The Lord bless you and keep you. The Lord make His face shine upon you and be gracious to you. The Lord lift up His countenance upon you and give you peace (Numbers 6:24-26).

We love you so much and are so strongly reminded, as we were when He spared you on December 14th, 2008, that as you continue to commit this journey to Jesus Christ, He will bless you & He will keep you.

So, little brother, Happy Birthday...

Tuesday, October 13, 2009

A Few Words from Brian


A GREAT article, Keeter Time, by Dave Pond is a featured story this month on ncsu.edu website. Please be sure to check it out.

Also, some of you may have received the below message from Brian in an email. We thought those not on his contact list might like to hear from him too so we've posted it below:

Hey Everybody!
I want again to thank everyone that has & continues to reach out to me following my accident. I continue to be amazed by the tremendous amount of support I receive from family & friends.

Unable to be proactive in my recovery has been very tough both mentally & physically. I am extremely excited that I have finally recovered from secondary issues that have prevented me from taking a very aggressive & proactive route in my recovery. I am ready to get started & confident that nobody will work harder then me at the therapies I am about to begin!

October is going to be a busy & exciting month. I will be moving about 25 miles or so north of Charlotte to be close to the Race to Walk therapy gym in Mooresville. At Race to Walk, I plan on building strength working with therapists & on my own 4-5 days a week. I hope to build up as much strength as I can & make as many gains as possible to maximize the time spent at my next stop at the Shepherd Center in Atlanta. The Shepherd Center has a wonderfully renowned outpatient therapy program, Beyond Therapy, which helps people with injuries like mine attempt to recover function. They have many success stories from people with injuries similar to mine. My father got me admitted & on the waiting list shortly after getting injured. He also toured the facility a few months ago. There was an eight month wait when I signed up & I anticipate beginning there in early 2010.

As most of you know, NC State has offered to help raise money to cover the tremendous out-of-pocket expenses associated with spinal cord injury therapy & recoveries that are not covered by insurance. I invite & encourage everyone to attend the Red Rally this Friday, October 16th. I definitely plan to come out in support of NC State family & hope also to see many of you there.
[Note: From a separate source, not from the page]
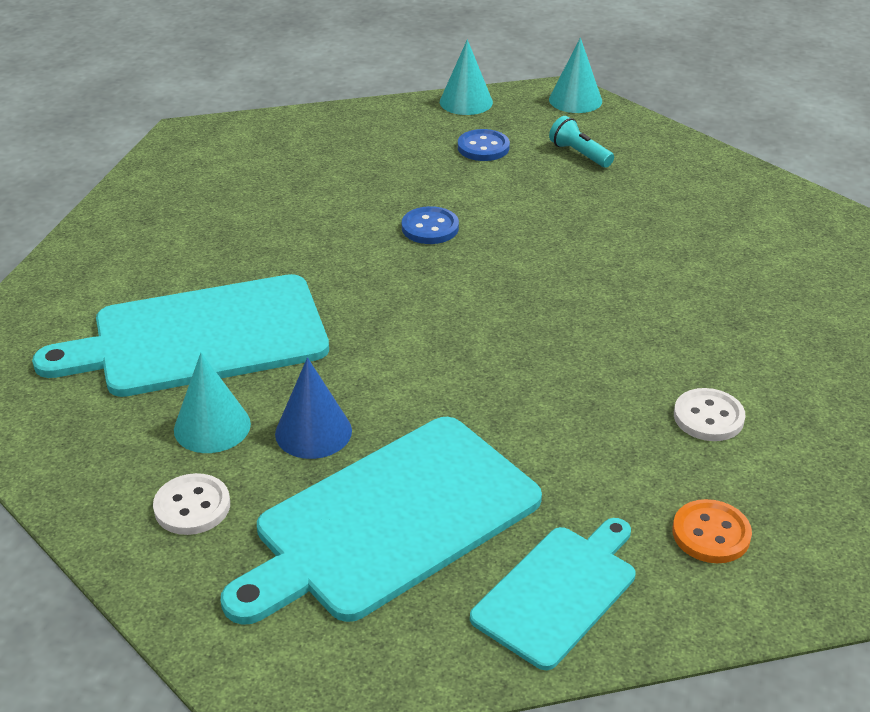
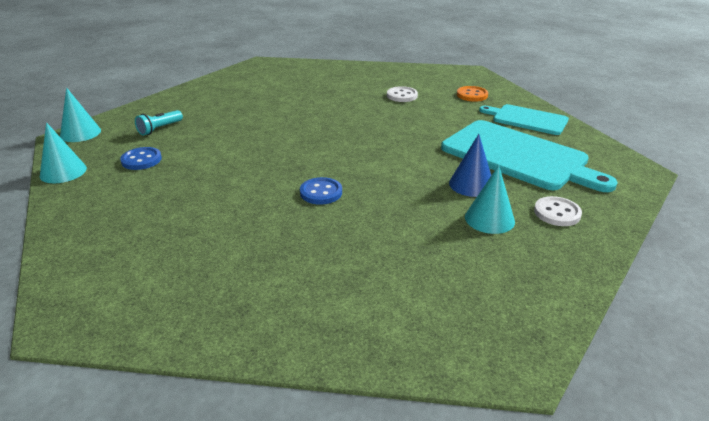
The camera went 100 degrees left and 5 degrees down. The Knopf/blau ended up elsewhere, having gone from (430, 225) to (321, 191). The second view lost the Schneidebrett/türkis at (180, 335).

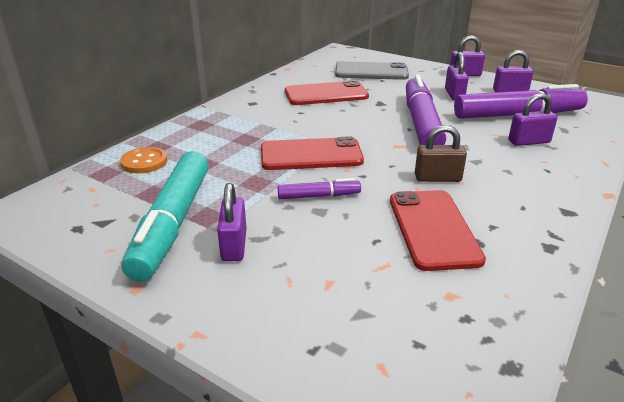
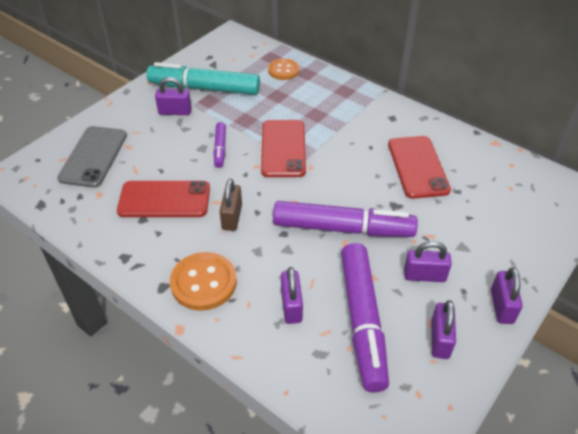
The camera went 95 degrees right and 15 degrees up. The Handy/grau ended up elsewhere, having gone from (372, 70) to (92, 157). The second view gained the Knopf/orange at (203, 281).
With the Red Rally coming up, I thought I should address one concern. Some people inquiring about donating to NTAF on my behalf have expressed some confusion regarding where the monies go. Just to be clear, approximately 98% of tax-deductible donations received in my honor go into my personal NTAF account to be used towards paying for progressive therapies such as Race to Walk & Shepherd Center, modifications to a vehicle so that I can begin driving again, & other vital expenses that insurance does not cover (The other 2% goes towards administrative costs & salaried patient fund coordinators.).

I appreciate everyone that has donated & please know that every little bit helps so much. I know times are tough for a lot of people but I cannot tell you how the small donations from many add up to be such a tremendous help to my family & me.

Again, I look forward to seeing you all at Reynolds Coliseum this Friday!

Sincerely,
Brian Keeter

As always, thank you so much to all the family, friends, & supporters who continue to encourage & assist Brian & our family through this! Please also be sure to check out Kermit's blog--he's been able to post some GREAT news as to how Brian is doing.

Monday, October 12, 2009

NCSU Red Rally @ Reynolds

Come out in support of NC State Athletics & Brian--We'll see you there!